Unfavorable views of China prevail

A bar chart showing opinions of China are especially negative among older adults, adults with more education and Republicans.

U.S. views of China have not changed significantly since last year. Most Americans still hold an unfavorable view of the country (81%), including 43% who say their opinion is very unfavorable. In contrast, only 16% see China favorably. China has been seen unfavorably by three-quarters or more of U.S. adults since 2020.

Age and education

Unfavorable views of China are more common among older Americans, especially those ages 65 and older. Among this group, 61% report a very unfavorable view of China, while only 27% of adults under 30 say the same.

Though Americans of all education levels see China unfavorably, views are more negative among those with more education. Some 87% of Americans with a four-year college degree have a negative opinion of China, compared with 78% of adults without a college degree.

Party and ideology

Republicans and Republican-leaning independents view China more unfavorably than Democrats and Democratic leaners do (90% vs. 77%). Conservative Republicans are particularly critical: About seven-in-ten (68%) hold a very unfavorable view of the country.

Economic attitudes

At least three-quarters of Americans hold unfavorable views of China regardless of how they rate the U.S. economy. Still, unfavorable views of China are more common among those who say the U.S. economy is doing poorly. Among Americans who think the current economic situation is bad, 84% have an unfavorable view of China, including 48% with a very unfavorable view. In comparison, 75% of those who think the U.S. economic situation is good see China unfavorably.

China’s international influence

How Americans evaluate China is tied to how they see China’s role in the world. Unfavorable views of China are more common among those who think China’s influence has grown in recent years (85%) than among those who think China’s influence has waned (72%) or stayed about the same (75%). Similarly, Americans who think China has at least a fair amount of influence on the U.S. economy are more negative on China than those who see not too much economic influence or no influence at all (84% vs. 71%).

China’s role in the world

Roughly seven-in-ten Americans (71%) think China’s influence in the world has been growing in recent years.
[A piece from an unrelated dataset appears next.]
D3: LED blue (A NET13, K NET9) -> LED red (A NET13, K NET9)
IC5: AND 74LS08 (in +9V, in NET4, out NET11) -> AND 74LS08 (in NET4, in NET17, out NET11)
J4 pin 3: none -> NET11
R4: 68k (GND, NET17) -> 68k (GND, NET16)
This is a modest but significant increase from the 66% who said the same in 2022.

China’s economic influence

Americans’ evaluations of the change in China’s global influence are related to their ratings of its economic influence on the U.S.: 75% of those who say China has at least a fair amount of impact on the U.S. economy see China’s general influence in the world getting stronger. In comparison, 51% of Americans who do not see a significant economic impact on the U.S. say the same.

Age, gender and education

A number of demographic factors play a role in evaluations of China’s influence. Older Americans – those ages 50 and older – are more likely than those ages 18 to 49 to say China’s influence has grown recently (75% vs. 67%). A greater share of men than women hold this view, and older men stand out in particular. Eight-in-ten men ages 50 and older say China’s influence is on the rise, compared with 71% of older women and 72% of younger men. For their part, women ages 18 to 49 are least likely to say China’s influence has been growing (63%).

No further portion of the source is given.